WAYNE HEILMAN Updated: January 8, 2013 at 12:00 am • Published: January 8, 2013

The unemployment rate in the Colorado Springs area fell in November for a fourth consecutive month, but only because nearly 1,000 people left the job market, according to data released Tuesday by the U.S. Bureau of Labor Statistics.

The area's 9.1 percent unemployment rate in November was down from 9.2 percent in October but up from 9 percent a year earlier. Although the local jobless rate has declined from 9.7 percent in July, nearly 4,000 area residents have left the job market during the five-month period and the decline from a year earlier totals 8,800. If those 8,800 were all seeking jobs in November, the local unemployment rate would have been 12 percent; only those actively looking for work are counted among the unemployed.

While the 27,655 area residents looking for work is the fewest since September 2009, the 276,610 with jobs is the lowest monthly total in more than nine years. And the number either working or seeking jobs is the lowest in seven years.

"This is really disappointing to see a drop in employment in a month where there should be an increase in hiring for the holiday season," said Fred Crowley, senior economist for the Southern Colorado Economic Forum.

Local payrolls don't reflect a healthy job market either, declining for a sixth consecutive month from the same month a year earlier. The area reported the nation's third-largest decline in payrolls among 372 metropolitan areas during the 12-month period after Albuquerque, N.M., and Brownsville, Texas, and was among just 77 metropolitan areas with a decline.

The biggest payroll drops in the area were in construction and retailing, both down 700 jobs in the past 12 months, and professional and business services, off 600 jobs during the period. Financial services and government both added 400 jobs since November 2011, while the information technology industry added 100 jobs.
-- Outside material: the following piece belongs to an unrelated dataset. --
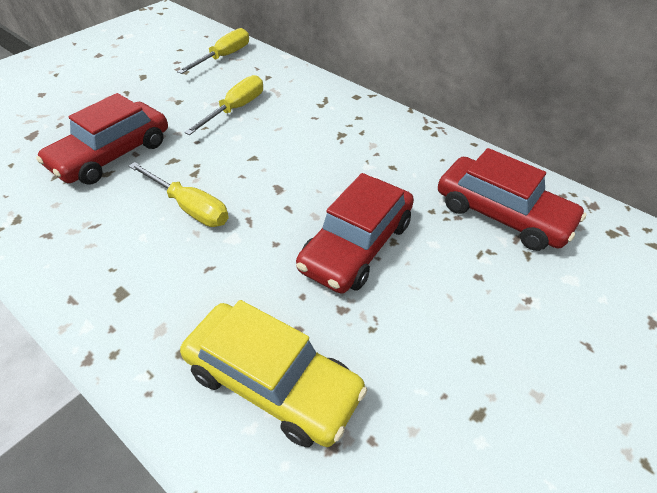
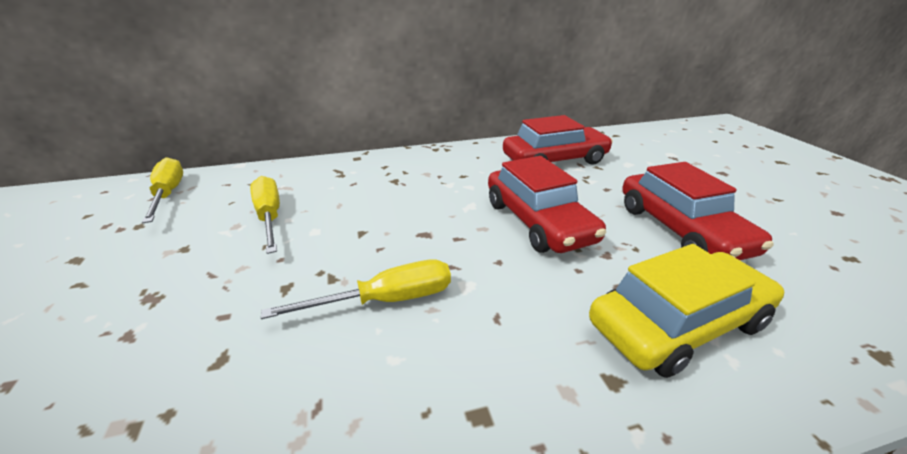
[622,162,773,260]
Jobless rates also fell in four of the state's six other metro areas for the same reason they did in Colorado Springs – a decline in the number of people working or seeking jobs. Boulder reported the lowest unemployment rate among the seven metro areas at 5.9 percent, while Pueblo reported the highest at 10.6 percent. The state's jobless rate fell to 7.7 percent in November from 7.9 percent in October.

Nationally, unemployment fell between October and November in all but 50 metro areas as the U.S. jobless rate declined from 7.9 percent to 7.8 percent.

The unemployment rate is calculated from a survey of households, while the payroll numbers come from a survey of employers. Both sets of numbers are adjusted for seasonal changes.